Strengths, limitations and further research
The strengths of this study included the design of a simple eye model with high fidelity, the objectiveness in assessment of ophthalmoscopic skill and the novel use of special indexes to evaluate effectiveness of assessment.
There are also limitations in this study. First, visualization of the fundus varied in difficulty with the anatomical structure, easier for the central than the peripheral retina. Also, visualization and location of the fundus were not easy as quite a few residents recorded the letters into the adjacent positions. In order to assess the ophthalmoscopic skill more accurately, further improvements, including weighting for scores and correction for the wrong location, are necessary. Last, the present study was also limited by the difficulties in distinguishing randomly selected letters although inter-model analysis showed no significant difference.
It should be noted that it was a cross-sectional study in a single training and assessment session. We only focused on the skill assessment, rather than skill training. Therefore, further study with a longitudinal randomized controlled design will be needed to confirm the effectiveness of the model in skill training. To explore its application, a series of eye models with various pupil sizes, dioptres and severities of refractive media opacity will be provided to simulate various clinical situations.

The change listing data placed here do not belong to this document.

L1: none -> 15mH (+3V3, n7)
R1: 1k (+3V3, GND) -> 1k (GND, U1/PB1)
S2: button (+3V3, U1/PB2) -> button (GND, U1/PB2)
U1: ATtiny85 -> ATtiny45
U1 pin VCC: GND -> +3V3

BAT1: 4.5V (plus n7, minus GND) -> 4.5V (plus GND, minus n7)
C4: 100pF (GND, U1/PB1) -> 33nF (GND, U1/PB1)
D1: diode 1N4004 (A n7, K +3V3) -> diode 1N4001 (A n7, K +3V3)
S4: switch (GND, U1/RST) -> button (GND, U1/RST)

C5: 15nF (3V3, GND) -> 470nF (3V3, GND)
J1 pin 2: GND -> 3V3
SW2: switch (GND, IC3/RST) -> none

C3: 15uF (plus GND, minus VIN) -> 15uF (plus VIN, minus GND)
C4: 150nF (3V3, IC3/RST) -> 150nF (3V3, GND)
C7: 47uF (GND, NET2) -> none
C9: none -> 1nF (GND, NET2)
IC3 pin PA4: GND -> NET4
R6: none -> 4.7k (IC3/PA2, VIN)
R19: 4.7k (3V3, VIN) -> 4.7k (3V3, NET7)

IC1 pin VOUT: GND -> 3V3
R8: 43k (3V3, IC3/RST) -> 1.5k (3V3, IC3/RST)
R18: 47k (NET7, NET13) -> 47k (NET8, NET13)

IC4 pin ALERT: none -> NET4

In conclusion, we have developed a simple and reproducible eye model to meet the needs of the objective assessment of ophthalmoscopic skills. The model-assessment accurately reflected the competency in ophthalmoscopic skill with discriminatory power to differentiate performers in different skill levels. Moreover, this model was low-cost and easy to assemble. It is potentially useful in applications in ophthalmologic education.